Ask yourself if your [dating] choice is truly serving your future goals.

According to Ali Jackson, a New York-based relationship coach, she may use ChatGPT for particular purposes but doesn’t endorse it. In the past six months or so, she states “every one” of her clients has come her complaining about “chatfishing” or people who use AI to generate everything on their dating apps – all the way down to the DMs they send. I asked Jackson if my rule against ChatGPT chumps was too harsh. She said no, go forth and evaluate, though it might limit my dating pool – about 10% of the adult population now utilizes the tech.

“Ask yourself if your choice is truly serving your future goals,” Jackson said. “In your case, I would presume that’s one of your principles, and it’s essential to find someone whose beliefs are aligned with yours.”

Additional Individuals Expressing AI Apprehensions.

Other people get the AI ick, and not just when it comes to dating. Ana Pereira, 26, resides in Brooklyn and does sound for various live music venues across the city. She dreams about going into her phone settings and deactivating AI features on all her apps, though tech platforms from Google to Spotify make it almost impossible to opt out. Pereira believes that using ChatGPT “demonstrates such a laziness”.

“It’s like you can’t think for yourself, and you have to depend on an app for that,” she said.

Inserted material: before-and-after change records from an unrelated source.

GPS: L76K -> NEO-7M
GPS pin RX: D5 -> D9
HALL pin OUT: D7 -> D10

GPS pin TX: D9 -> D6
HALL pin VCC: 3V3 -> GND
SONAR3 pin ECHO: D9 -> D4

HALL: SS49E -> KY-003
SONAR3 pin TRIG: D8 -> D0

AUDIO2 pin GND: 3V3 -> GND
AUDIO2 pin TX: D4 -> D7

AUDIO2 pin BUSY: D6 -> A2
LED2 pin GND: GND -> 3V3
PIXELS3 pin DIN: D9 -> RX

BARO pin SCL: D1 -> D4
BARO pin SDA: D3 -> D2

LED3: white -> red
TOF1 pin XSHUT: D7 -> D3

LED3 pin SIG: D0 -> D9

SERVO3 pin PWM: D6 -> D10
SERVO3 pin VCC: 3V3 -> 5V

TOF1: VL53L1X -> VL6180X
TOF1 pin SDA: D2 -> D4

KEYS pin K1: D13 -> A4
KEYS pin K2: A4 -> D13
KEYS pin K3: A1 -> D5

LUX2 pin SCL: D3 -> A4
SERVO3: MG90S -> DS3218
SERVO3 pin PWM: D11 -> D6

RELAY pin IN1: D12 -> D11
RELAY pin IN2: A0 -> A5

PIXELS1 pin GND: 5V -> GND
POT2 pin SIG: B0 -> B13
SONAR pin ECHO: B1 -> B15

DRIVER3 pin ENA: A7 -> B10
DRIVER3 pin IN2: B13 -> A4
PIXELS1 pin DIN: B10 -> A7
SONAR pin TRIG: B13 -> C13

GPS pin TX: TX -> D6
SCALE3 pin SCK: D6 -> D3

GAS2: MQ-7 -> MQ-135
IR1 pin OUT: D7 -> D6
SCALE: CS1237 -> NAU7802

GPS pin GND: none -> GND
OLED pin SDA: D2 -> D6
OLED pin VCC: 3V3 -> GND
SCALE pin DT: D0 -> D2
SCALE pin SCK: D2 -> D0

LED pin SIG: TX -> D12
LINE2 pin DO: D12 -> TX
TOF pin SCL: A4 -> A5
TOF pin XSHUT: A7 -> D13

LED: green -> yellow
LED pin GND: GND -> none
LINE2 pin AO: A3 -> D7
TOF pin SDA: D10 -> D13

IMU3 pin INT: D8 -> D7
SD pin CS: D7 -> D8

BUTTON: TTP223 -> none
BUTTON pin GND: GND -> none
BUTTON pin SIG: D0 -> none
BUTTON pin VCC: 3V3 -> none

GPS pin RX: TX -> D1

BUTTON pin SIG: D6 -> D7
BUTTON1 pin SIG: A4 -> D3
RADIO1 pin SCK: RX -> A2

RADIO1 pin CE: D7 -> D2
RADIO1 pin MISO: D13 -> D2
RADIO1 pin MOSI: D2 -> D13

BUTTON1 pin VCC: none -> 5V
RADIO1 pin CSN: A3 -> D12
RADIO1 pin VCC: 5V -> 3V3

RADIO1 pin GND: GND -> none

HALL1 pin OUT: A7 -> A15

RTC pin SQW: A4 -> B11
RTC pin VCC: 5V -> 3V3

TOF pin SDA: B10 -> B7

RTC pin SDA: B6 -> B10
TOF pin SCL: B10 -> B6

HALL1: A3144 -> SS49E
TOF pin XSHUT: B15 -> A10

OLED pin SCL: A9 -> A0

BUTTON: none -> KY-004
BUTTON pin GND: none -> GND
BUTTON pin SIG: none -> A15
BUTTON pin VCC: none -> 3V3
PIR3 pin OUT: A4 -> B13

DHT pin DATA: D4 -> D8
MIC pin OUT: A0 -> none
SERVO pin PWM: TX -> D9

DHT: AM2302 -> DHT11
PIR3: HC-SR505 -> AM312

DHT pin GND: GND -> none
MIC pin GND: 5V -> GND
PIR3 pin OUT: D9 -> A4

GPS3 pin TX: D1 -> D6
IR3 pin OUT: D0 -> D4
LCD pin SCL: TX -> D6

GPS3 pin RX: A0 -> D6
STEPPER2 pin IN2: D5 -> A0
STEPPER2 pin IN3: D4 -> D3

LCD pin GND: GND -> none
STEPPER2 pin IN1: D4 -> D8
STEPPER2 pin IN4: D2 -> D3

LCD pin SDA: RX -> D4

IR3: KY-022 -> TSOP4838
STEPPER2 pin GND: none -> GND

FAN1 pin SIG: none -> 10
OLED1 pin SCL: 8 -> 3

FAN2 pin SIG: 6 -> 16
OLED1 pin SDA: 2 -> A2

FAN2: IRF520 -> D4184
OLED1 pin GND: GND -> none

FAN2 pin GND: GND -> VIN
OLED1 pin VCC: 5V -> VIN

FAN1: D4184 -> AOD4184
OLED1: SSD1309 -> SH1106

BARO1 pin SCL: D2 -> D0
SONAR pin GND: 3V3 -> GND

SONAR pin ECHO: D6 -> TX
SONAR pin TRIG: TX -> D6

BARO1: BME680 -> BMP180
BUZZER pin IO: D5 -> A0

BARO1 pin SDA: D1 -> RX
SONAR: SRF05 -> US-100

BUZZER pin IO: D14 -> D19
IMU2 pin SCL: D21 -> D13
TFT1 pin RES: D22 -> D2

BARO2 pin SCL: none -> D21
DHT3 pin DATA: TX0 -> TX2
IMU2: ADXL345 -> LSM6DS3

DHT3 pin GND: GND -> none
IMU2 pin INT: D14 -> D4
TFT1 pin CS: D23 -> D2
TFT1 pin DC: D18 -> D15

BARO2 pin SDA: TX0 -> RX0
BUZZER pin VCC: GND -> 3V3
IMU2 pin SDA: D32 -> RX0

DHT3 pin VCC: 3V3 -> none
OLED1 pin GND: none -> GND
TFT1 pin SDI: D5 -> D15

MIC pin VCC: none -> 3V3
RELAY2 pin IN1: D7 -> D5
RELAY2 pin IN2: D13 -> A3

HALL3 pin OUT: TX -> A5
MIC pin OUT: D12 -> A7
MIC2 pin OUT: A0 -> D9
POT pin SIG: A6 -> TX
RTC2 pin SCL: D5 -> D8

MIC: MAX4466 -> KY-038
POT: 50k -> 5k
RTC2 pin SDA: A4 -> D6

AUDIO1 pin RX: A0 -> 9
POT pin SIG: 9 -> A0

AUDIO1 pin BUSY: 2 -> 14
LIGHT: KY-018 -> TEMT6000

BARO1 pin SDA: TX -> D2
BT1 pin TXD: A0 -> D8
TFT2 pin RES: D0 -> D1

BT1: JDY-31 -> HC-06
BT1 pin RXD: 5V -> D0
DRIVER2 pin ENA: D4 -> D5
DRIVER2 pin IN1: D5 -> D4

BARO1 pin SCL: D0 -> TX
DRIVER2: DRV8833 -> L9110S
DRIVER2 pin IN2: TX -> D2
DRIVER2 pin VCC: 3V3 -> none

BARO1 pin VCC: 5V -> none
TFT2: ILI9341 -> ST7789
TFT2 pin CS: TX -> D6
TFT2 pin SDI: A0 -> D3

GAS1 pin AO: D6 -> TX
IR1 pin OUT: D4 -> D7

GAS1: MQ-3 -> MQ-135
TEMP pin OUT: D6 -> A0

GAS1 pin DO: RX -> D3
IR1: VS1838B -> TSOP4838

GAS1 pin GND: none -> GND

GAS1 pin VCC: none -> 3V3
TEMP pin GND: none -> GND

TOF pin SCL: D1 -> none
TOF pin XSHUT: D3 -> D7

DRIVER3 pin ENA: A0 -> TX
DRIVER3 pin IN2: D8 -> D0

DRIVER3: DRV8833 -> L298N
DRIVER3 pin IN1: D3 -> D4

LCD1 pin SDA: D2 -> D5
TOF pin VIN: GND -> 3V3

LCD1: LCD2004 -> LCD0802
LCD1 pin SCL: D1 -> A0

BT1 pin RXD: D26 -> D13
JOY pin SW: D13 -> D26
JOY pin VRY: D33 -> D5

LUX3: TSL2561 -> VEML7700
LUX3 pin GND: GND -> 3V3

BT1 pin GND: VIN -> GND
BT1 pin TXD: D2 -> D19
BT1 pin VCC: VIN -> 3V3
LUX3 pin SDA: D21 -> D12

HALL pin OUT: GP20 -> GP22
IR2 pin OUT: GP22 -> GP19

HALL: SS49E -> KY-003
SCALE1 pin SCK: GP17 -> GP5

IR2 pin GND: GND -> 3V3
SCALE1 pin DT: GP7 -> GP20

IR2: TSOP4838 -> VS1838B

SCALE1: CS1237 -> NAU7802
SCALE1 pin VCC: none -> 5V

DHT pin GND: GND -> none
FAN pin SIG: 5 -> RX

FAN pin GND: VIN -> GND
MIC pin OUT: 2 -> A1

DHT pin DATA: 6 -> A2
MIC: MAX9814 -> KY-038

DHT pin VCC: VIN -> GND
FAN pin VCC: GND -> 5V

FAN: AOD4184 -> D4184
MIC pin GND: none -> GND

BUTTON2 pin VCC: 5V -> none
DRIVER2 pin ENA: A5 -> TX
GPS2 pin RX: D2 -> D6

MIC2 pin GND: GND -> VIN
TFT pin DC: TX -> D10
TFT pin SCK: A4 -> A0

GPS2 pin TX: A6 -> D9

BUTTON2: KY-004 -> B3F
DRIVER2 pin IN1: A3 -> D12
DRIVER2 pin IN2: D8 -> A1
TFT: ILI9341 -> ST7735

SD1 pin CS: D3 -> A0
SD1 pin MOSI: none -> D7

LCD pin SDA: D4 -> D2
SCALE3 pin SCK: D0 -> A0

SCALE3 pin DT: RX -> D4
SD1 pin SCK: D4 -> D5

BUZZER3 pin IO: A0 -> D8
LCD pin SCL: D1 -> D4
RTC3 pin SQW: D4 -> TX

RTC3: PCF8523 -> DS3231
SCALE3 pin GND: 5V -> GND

Two of Pereira’s friends recently had a messy breakup. She supported one of them after discovering the other went to ChatGPT, a infamously poor therapy substitute, not their partner, when they wanted to talk about their feelings. “It’s like they didn’t want to endure any difficult human feelings,” she said. “They just wanted to process something and continue, which is not how things work.”

Eventually, I found not manage it on my own. I had grown too dependent on AI for even routine work.

Richard Barnes, who is 31 and works as a marine biologist and restaurant server in Hawaii, is likewise weary. “I don’t know if I would think otherwise about someone who uses ChatGPT, but I would be like, ‘come on,’” he said. “You don’t need to rely on it to make a grocery list. Your life is probably not that hard. We can make the list together.”

Well-Known Figures and Tech Insiders Speaking Out.

When director Guillermo del Toro said he would “rather die” than use AI tools, it made news. Ditto for, SZA’s Instagram stories rant against the tech warning about “environmental racism” and showing fear over users who are “codependent on a machine”. Ditto still for when Simu Liu, Alison Roman, Céline Dion, Emily Blunt, and others make statements that are skeptical of AI in their respective industries. I think these quotes spread widely for a cause: people sympathize with them.

This sentiment exists even among those in the tech industry. Last month, Pinterest introduced a filter that lets users disable AI content. Meta lets users hide, but not entirely deactivate, similar slop on Instagram. Sources suggested that “cursor resistance” is on the rise, as some Silicon Valley professionals refuse to use AI to write their code.

{Luciano Noijeen, a lead software engineer based in Greece and the Netherlands, told me that he enthusiastically used AI in the past to write or enhance his coding.|According to Luciano Noijeen, a {lead|

Seth Woodward
Seth Woodward

A nature writer and cultural historian passionate about preserving traditional knowledge and sharing it through engaging narratives.